A B+ rating means that the crime rate is slightly lower than that of an average American city. Rutherglen is in the 69th percentile of safety, meaning that 31% of cities are safer and 69% of cities are more dangerous. Rutherglen is absolutely fine, especially in the area you're viewing. While it may be the hometown of celebrities such as Supertramp bassist Dougie Thomson and Robbie Coltrane, who played Hagrid in the Harry Potter film series, Rutherglen's entry into iLiveHere isn't too positive.
A resident of Greenock took the opportunity to complain about the city's gangs, which they claim are looking for anyone to at least verbally abuse and intimidate. Like the resident of Greenock, they were outraged by their local fellow citizens, describing them as irritable at birth and attracted like moths to big, exhausted compact cars. This critic went further and even criticized the way their neighbors speak, describing them as incoherent and nasal for too much Buckfast. When addressing young people with dental problems, the critic described his local fellow citizens as having a uniform rat face, thin as poker and blue skin.
They continued to describe their preference for casual sportswear or, at times, for excessively worn jeans that act like a kind of inverted tartan. Concern is growing over a teenager who is missing in Rutherglen. In 1999, the Scottish parliamentary constituency of Glasgow Rutherglen was created, with the same limits as the then parliamentary constituency of the United Kingdom. The local newspaper is Rutherglen Reformer (owned by Reach plc, with online content presented under the slogan Daily Record).

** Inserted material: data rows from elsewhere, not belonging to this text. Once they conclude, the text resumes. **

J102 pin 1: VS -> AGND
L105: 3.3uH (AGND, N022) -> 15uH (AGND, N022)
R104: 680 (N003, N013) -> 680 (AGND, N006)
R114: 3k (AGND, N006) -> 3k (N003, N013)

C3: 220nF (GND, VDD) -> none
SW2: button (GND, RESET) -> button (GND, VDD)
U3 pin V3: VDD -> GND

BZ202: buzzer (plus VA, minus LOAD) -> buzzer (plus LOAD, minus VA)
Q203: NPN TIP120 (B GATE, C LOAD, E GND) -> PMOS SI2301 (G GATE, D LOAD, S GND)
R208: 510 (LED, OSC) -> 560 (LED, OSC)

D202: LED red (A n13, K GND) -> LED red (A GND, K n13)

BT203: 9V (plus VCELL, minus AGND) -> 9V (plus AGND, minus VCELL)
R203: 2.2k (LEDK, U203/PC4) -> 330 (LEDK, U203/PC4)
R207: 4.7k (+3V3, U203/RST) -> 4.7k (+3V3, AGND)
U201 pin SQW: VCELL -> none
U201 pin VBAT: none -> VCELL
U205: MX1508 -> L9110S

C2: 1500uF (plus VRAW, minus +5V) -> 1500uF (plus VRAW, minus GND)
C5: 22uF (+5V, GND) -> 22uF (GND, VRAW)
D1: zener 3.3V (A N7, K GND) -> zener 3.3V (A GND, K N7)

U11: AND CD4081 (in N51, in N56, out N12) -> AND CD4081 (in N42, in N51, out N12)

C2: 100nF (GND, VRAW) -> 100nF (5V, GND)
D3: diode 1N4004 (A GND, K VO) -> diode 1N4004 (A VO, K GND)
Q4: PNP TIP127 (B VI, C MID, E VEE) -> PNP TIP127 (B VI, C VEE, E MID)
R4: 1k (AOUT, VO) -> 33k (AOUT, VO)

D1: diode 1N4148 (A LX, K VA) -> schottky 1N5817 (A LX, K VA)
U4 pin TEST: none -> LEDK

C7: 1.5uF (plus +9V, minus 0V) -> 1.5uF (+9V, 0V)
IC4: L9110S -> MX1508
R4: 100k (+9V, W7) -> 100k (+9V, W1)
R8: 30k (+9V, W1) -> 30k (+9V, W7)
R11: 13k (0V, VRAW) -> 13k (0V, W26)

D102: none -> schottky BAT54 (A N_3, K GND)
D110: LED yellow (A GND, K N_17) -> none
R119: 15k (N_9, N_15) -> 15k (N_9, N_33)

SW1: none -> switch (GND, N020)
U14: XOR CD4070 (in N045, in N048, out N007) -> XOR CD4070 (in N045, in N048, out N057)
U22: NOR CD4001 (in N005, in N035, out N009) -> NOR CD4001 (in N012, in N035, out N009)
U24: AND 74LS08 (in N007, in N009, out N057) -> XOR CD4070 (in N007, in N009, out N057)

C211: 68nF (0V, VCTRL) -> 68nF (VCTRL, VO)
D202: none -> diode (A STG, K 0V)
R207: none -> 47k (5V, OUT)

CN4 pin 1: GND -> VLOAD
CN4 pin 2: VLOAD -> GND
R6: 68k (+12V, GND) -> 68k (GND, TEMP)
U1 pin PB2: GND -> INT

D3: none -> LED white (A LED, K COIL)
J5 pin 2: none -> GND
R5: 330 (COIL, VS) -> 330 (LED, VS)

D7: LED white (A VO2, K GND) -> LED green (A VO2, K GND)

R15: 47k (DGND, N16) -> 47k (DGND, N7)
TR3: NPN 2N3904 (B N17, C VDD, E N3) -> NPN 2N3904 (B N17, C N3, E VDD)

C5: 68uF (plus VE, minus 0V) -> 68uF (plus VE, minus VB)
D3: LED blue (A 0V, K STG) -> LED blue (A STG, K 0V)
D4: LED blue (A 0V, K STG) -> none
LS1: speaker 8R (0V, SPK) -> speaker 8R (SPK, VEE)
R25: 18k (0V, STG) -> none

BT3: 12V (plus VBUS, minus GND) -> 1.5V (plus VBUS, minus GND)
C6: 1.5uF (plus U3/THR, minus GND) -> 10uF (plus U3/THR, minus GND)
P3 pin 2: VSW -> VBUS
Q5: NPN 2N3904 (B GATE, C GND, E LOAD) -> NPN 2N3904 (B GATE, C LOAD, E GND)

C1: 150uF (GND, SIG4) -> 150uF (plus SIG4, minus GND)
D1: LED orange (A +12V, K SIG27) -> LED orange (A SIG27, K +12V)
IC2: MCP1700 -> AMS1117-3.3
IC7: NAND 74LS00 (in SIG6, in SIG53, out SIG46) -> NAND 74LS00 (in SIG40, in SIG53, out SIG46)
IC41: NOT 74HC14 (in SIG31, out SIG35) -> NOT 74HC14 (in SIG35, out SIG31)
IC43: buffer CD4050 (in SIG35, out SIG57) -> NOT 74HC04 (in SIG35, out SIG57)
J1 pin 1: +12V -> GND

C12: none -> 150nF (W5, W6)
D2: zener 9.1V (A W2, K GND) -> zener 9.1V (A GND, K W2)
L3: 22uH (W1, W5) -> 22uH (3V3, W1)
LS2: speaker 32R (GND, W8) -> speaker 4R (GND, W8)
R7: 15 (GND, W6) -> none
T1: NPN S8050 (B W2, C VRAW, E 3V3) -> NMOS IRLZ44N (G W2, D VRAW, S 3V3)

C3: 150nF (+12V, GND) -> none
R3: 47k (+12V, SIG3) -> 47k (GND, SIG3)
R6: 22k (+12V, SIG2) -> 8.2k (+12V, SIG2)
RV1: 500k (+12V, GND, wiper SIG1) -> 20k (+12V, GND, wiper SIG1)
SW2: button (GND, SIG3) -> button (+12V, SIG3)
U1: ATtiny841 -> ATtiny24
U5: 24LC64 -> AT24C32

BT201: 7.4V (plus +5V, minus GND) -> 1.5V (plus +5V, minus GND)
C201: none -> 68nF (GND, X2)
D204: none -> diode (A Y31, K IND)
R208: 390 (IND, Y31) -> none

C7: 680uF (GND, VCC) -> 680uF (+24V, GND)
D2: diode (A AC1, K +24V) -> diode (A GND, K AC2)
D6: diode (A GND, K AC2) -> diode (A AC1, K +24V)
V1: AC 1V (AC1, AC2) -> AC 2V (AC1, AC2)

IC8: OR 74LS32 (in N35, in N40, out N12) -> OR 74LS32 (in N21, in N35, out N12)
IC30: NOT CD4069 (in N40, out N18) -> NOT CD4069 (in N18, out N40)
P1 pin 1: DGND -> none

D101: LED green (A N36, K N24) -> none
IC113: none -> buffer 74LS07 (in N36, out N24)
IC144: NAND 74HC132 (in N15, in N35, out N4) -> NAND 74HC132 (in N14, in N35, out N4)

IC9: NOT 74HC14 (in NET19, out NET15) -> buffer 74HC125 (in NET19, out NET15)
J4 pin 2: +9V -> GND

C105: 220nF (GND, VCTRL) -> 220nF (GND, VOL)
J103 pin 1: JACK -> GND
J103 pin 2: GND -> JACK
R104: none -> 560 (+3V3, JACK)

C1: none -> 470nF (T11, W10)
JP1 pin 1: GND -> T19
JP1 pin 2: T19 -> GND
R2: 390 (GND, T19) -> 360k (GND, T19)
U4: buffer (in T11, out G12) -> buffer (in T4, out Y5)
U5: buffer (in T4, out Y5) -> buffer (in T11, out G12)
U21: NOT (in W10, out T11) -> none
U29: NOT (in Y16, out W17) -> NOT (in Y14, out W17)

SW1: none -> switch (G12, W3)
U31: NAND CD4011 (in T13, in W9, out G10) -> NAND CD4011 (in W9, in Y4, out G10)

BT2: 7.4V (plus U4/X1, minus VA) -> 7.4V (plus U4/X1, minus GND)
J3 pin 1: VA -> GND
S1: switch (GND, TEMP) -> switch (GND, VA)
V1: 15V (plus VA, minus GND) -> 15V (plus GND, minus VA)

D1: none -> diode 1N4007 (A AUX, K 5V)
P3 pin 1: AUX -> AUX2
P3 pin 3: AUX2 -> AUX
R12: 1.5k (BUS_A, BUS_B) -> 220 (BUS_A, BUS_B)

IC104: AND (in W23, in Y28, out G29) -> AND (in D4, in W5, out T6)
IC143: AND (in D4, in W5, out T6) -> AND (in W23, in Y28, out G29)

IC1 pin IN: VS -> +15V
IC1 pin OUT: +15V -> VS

Most of Rutherglen's bars are located on the north side of the main street and west, as a legacy of the Temperance Act (Scotland) of 1913, when the south side of the street and other parts were declared “dry areas” after local referendums on the subject. A branch of Boots Chemist occupied a corner both in the oldest buildings in Rutherglen Cross and when they were replaced, and was present in the same place in the city for more than a century. Rutherglen, an independent constituency of the Scottish Parliament since the late 16th century, was a parliamentary borough represented in the Parliament of the United Kingdom as part of the Glasgow Burgh constituency from 1708 to 1832 and as a component of Kilmarnock Burghs from 1832 to 1918.Terrified locals have told how teens' tears have made walking down Rutherglen's main street unsafe to walk at night. Rutherglen Burgh has Rutherglen railway station (opened in 1884), and Croftfoot and Burnside stations are closer to the southern parts of the city.
Having existed as a Lanarkshire hamlet in its own right for more than 800 years, Rutherglen lost its own local council in 1975 and became an administrative part of the Glasgow city district within the Strathclyde region (together with neighboring Cambuslang). Rutherglen was a center of heavy industry, with a long tradition of coal mining that died out in 1950. Rutherglen received Royal Burgh status in 1126 by royal charter from King David I of Scotland, who reigned from 1124 to 1153.In addition to some commercial areas and the large industrial estates of Farme Cross and Shawfield, the neighborhoods referred to are residential; the 1922 Rutherglen Lore book indicates the deliberate intention that the historic Burgh area be surrounded on the south by residential suburbs, while all its land in the north would be dedicated to industry, and that is still the case a century later.